Коршун понял, что должен сказать. От него ждут. Золотуха, солдаты. А он двух слов связать не может. Какой же он тогда авторитет?

Коршун вздохнул и заговорил.

— Мы понимаем о дисциплине, — сказал он, сделав шаг вперед и остановившись по стойке «смирно». — Мы понимаем, что виноваты в том, что отдали тело фельдъегеря ублюдкам. Наказывайте нас. Мы понимаем. Но и нас поймите. Мы сидим на переднем крае, у нас каждый день гибнут ребята. Попугая вчера убили в небоевое время. Мы стоим до конца. Но Шундарая этот фельдъегерь достал. Нельзя обижать командиров. И солдат тоже. Мы согласны гибнуть, но не согласны, чтоб о нас вытирали ноги.

Комиссар Бранди подпрыгнул и закричал:

— Фельдъегерь Злак был честным малым! Я за него согласен драться.

— И я согласен за Шундарая, — сказал Золотуха раньше, чем успел сказать это Коршун.

— Отменить! — приказал усатый чин. — Дуэли отменяются до окончания боев за нашу доблестную столицу. Нам дорог каждый человек, каждый боец. А после нашей победы я сам буду секундантом. Коршун, — сказал он, — запомни мое имя — комиссар второго класса граф Шейн. Василий Шейн. Я не скрываюсь.

Он снял домино. Под маской было усталое лицо со светлыми глазами, обведенными такими темными кругами, что казалось, будто в глазах вообще нет зрачков.

— Я начальник разведки фронта. И не надо мне представляться, сержант. Я все знаю о тебе. Коршун. И твое имя, и твою должность, и твое прошлое, которого не существует. Если ты хочешь, можешь прийти на наказание комроты Шундарая. Его смерть будет легкой, хотя преступление было тяжелым. Если захочешь ускорить его смерть — вызовись.

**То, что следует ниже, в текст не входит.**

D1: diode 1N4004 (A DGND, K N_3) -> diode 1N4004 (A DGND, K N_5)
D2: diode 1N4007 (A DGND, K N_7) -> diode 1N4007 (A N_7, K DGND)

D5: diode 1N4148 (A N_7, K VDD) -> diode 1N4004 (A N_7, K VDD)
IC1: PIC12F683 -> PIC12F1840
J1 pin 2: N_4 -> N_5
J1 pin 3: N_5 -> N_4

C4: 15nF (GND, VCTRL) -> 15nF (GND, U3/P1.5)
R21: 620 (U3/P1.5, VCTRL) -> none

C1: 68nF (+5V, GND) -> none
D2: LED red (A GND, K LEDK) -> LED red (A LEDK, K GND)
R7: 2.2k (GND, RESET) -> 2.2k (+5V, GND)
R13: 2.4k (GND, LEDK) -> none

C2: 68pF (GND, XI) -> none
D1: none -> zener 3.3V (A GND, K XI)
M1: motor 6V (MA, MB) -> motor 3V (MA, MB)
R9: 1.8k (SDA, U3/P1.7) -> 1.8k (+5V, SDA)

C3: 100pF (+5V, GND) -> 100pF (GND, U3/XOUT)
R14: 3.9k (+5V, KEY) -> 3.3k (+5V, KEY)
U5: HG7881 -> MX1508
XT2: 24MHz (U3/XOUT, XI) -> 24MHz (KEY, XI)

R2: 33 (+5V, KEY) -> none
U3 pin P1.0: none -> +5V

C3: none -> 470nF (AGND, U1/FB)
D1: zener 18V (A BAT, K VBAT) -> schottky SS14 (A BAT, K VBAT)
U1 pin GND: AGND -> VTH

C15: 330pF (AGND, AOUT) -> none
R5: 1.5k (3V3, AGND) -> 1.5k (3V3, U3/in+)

— Когда будет смерть? — спросил Золотуха.

— Через две тысячи спокойных ударов сердца, — сказал граф Шейн. Он подергал себя за правый ус — такая у него была привычка.

Чины пошли к себе.

Над полем боя было тихо.

— Ты пойдешь? — спросил ротный фельдшер Аркашка.

— Пойду, — сказал Коршун. — Надо попрощаться.

— И я пойду, — сказал Золотуха.

Остальные не пошли — не потому, что не желали, но договорились, что надо оставаться в роте, нельзя оголять. Боевой период боевым, но бывали случаи, когда эти подонки наступали в мирное время. Так что отпустили Коршуна и Золотуху.